The tool New Zealand already had and never touched
David Seymour’s pitch to the Canterbury Club on 16 July 2026 has a detail buried in it that reframes the whole announcement. The ACT leader wants ministers to grant time-limited suspensions of specific regulations so companies can test technologies such as autonomous vehicles, agricultural drones and AI in defined regions. He calls them innovation trials. The rest of the world calls them regulatory sandboxes.
The catch is that the legal mechanism already exists. ACT’s own statement confirmed that no government minister has yet taken up the opportunity to run a trial. So this is not a new power. It is a commitment to actually use one that has sat dormant. The barrier was never legislative. It was cultural.
The line that captures the problem
Seymour’s sharpest anecdote came from conversations with Uber about bringing driverless cars here. The company’s response, as 1News reported, was that they wouldn’t be trialling their technology, they would be trialling the New Zealand Government. Autonomous vehicle firms are, in Seymour’s words, burning through billions of dollars trying to find the right regulatory environment to test at scale, and New Zealand simply isn’t in the running.
That is the cost of lost regulatory credibility. When the process itself is the risk a company has to price in, it doesn’t matter how stable, English-speaking or contained your jurisdiction is. Firms go where the framework is predictable and the timeline is guaranteed.
The drone example makes the drag concrete
The clearest illustration is agricultural drones. In New Zealand, drones over 25kg require Part 102 certification that can cost up to $2,000 and take more than 12 months to obtain. In Australia, drones up to 150kg operate on farmland under simple licensing. This is not experimental kit. It is in daily commercial use across the Tasman.
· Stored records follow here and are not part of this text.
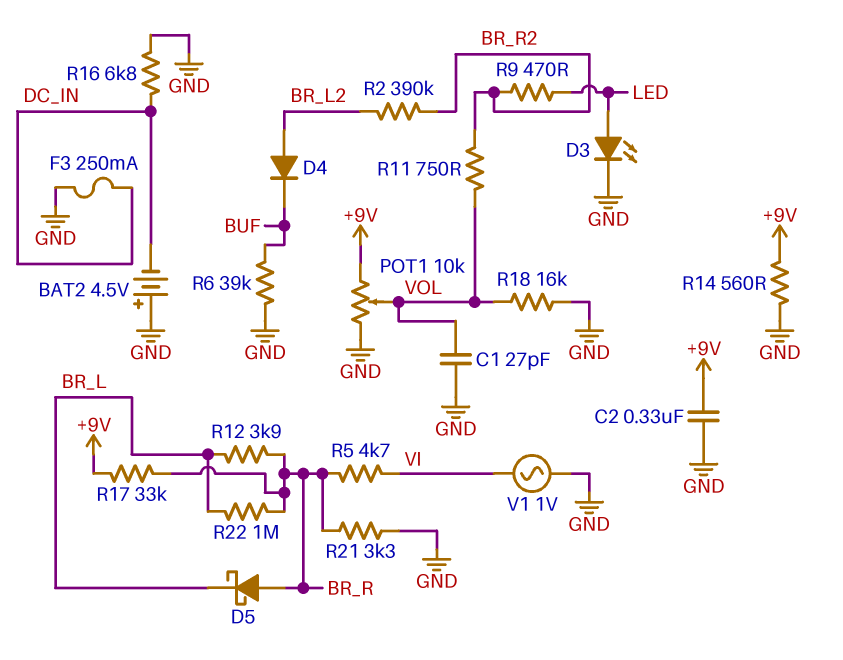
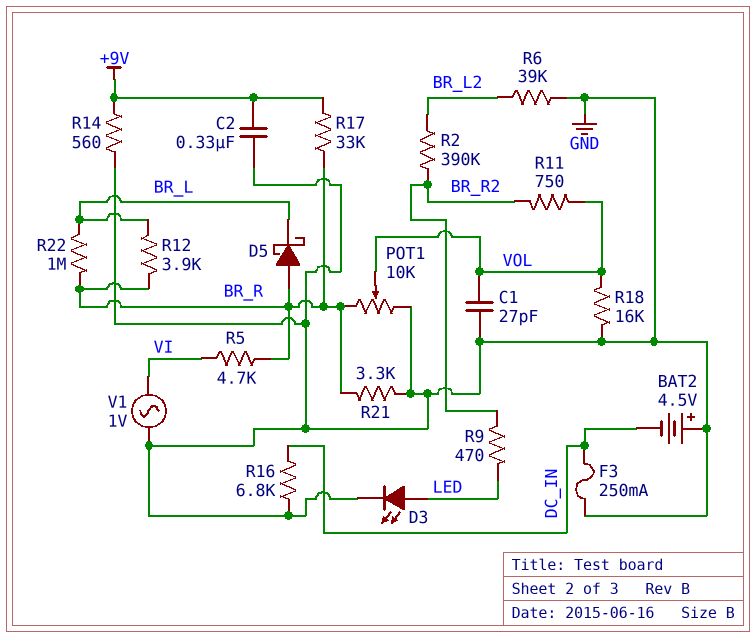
D4: diode (A BR_L2, K BUF) -> none
POT1: 10k (+9V, GND, wiper VOL) -> 10k (BR_R, GND, wiper VOL)
R6: 39k (BUF, GND) -> 39k (BR_L2, GND)

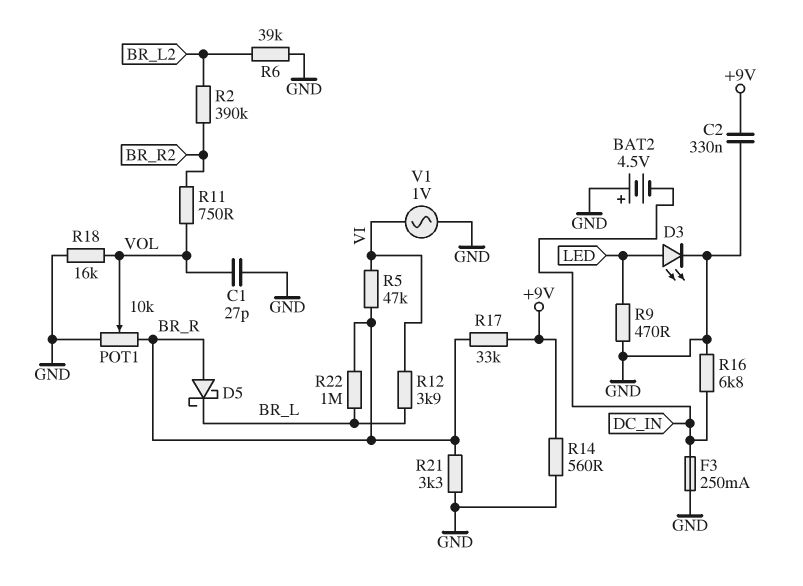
R5: 4.7k (BR_R, VI) -> 47k (BR_R, VI)
R9: 470 (BR_R2, LED) -> 470 (GND, LED)
R12: 3.9k (BR_L, BR_R) -> 3.9k (BR_L, VI)

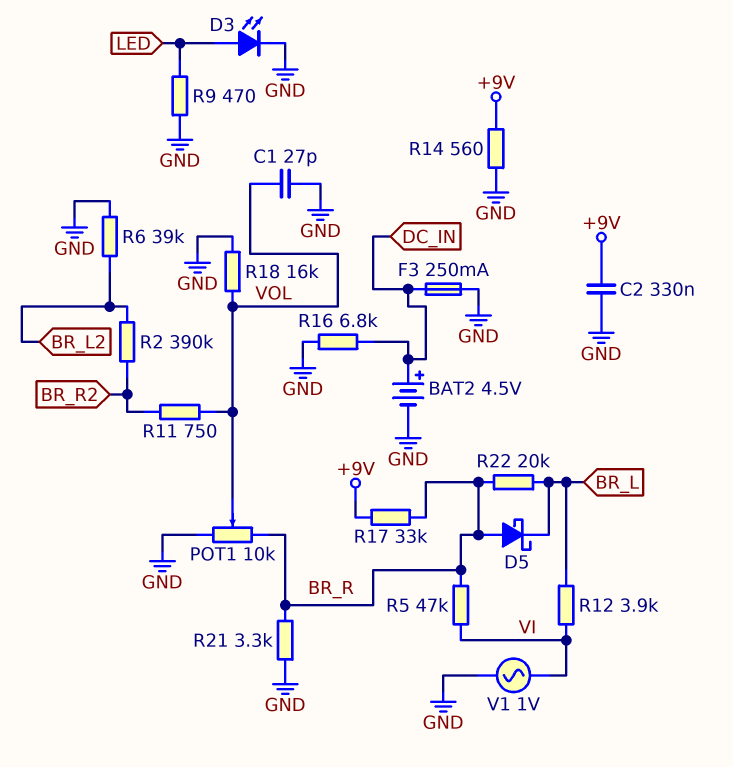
BAT2: 4.5V (plus GND, minus DC_IN) -> 4.5V (plus DC_IN, minus GND)
R22: 1M (BR_L, BR_R) -> 20k (BR_L, BR_R)

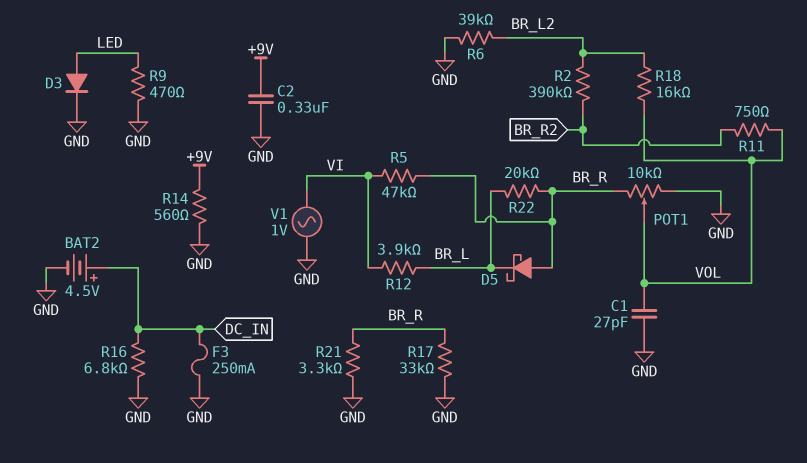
D3: LED (A LED, K GND) -> diode (A LED, K GND)
R17: 33k (+9V, BR_R) -> 33k (BR_R, GND)
R18: 16k (GND, VOL) -> 16k (BR_L2, VOL)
And demand here is building fast. The number of large agricultural spray drones in the country doubled from 80 to 160 in the past year. Seymour’s own Ministry for Regulation flagged drones as an ideal trial candidate and proposed suspending weight limits on defined farmland while collecting data. The Civil Aviation Authority’s answer was to add it to a two-year work programme.
Seymour’s response was pointed: “Two years. For something we already know works, that our competitors already do, that our own officials agree poses manageable risks. That is exactly the gap this framework is designed to close.”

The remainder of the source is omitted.